VK Cloud logo
Updated at October 31, 2023   06:09 AM

Launching, connecting and loading data

Connecting to an instance

To connect to an ADB instance, use Instructions for connecting to a database instance.

Loading data

After the connector for connecting to the database is selected and the connection is established, you can start loading data.

The main tool for loading data into Greenplum and uploading data from Greenplum is the gpfdist utility. This is an http server that Greenplum talks to all its nodes at once, achieving high speeds for both downloading and uploading data.

Official gpfdist documentation available at the official resource.

What is gpfdist used for? Greenplum has the concept of external table (external tables), the description of which looks almost the same as for ordinary tables, but at the end a condition like LOCATION ('gpfdist://hostname:8080/database_name/table_name.csv') is added, which indicates exactly where the file is stored, the structure of which is described in the external table. External table can be either readable or writable.

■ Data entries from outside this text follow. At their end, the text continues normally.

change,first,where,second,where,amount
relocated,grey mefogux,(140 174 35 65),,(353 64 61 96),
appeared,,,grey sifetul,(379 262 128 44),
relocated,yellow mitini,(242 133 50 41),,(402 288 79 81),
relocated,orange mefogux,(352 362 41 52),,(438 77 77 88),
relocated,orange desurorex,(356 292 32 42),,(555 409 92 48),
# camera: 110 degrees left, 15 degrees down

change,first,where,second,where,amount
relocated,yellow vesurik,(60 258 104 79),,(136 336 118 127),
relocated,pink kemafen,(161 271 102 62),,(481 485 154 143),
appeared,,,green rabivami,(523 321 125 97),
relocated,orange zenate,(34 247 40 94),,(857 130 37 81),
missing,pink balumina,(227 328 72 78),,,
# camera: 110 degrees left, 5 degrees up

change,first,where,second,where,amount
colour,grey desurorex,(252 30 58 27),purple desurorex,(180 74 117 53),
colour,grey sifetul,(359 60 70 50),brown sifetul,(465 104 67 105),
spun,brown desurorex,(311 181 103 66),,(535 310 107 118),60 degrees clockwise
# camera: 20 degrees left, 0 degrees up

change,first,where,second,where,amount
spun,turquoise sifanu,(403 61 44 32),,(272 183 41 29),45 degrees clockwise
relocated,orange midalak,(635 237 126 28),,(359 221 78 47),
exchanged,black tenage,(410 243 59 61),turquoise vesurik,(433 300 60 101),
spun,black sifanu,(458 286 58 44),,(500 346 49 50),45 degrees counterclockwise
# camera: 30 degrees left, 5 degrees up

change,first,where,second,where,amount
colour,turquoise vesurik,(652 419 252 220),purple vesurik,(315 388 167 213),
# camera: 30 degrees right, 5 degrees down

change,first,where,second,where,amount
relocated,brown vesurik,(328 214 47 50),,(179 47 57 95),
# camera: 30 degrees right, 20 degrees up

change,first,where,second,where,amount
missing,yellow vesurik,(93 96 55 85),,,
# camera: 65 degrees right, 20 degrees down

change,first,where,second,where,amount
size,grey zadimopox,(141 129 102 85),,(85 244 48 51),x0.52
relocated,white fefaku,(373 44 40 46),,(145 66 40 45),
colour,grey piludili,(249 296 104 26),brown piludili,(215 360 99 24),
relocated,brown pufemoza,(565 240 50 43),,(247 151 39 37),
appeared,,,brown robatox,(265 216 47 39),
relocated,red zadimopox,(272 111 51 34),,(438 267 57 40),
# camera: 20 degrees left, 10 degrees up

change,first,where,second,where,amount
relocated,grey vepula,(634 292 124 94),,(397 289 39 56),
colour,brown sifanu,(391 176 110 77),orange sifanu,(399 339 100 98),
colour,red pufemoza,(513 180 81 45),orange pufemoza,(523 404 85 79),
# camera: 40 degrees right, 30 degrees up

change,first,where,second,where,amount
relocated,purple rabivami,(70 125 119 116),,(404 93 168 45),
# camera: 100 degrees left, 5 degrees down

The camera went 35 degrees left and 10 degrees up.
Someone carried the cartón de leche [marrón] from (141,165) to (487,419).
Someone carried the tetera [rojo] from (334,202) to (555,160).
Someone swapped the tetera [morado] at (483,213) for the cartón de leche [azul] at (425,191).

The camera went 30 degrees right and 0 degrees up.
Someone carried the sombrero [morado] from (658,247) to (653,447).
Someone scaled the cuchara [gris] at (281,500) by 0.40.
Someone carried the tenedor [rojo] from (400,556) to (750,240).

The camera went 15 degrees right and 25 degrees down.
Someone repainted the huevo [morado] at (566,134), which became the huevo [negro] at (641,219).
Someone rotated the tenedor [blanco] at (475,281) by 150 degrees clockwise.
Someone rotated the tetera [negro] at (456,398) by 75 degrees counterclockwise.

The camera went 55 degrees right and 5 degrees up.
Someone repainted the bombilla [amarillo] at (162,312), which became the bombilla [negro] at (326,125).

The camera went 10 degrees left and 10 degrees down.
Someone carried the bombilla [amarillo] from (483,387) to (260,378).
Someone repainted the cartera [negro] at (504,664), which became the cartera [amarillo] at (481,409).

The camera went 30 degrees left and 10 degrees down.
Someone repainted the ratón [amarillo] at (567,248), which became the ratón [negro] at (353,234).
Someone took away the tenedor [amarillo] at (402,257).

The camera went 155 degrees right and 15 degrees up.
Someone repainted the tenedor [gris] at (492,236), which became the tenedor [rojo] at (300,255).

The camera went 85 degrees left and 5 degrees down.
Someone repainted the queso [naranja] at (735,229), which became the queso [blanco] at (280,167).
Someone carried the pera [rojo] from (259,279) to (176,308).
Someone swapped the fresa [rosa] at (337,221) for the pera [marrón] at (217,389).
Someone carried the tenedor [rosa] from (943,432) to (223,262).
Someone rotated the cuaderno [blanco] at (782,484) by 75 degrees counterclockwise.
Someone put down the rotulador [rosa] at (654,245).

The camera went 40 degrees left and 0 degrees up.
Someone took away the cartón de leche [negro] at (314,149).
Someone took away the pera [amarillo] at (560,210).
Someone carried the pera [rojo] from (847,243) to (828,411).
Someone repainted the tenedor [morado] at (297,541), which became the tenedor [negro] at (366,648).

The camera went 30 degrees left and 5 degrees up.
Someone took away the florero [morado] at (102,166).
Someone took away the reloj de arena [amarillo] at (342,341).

If the external table is created for reading, then, firstly, instead of the file name, you can use a mask (that is, you can read or download many files at once), and secondly, you can read from archived files (.gz, .zip or . bz2), which significantly increases the speed of reading and loading files, since reading data from disks is reduced many times compared to reading unarchived files.

External table can work with multiple instances of gpfdist running at once, even on different nodes. This further increases the performance of the system - both for loading and unloading data.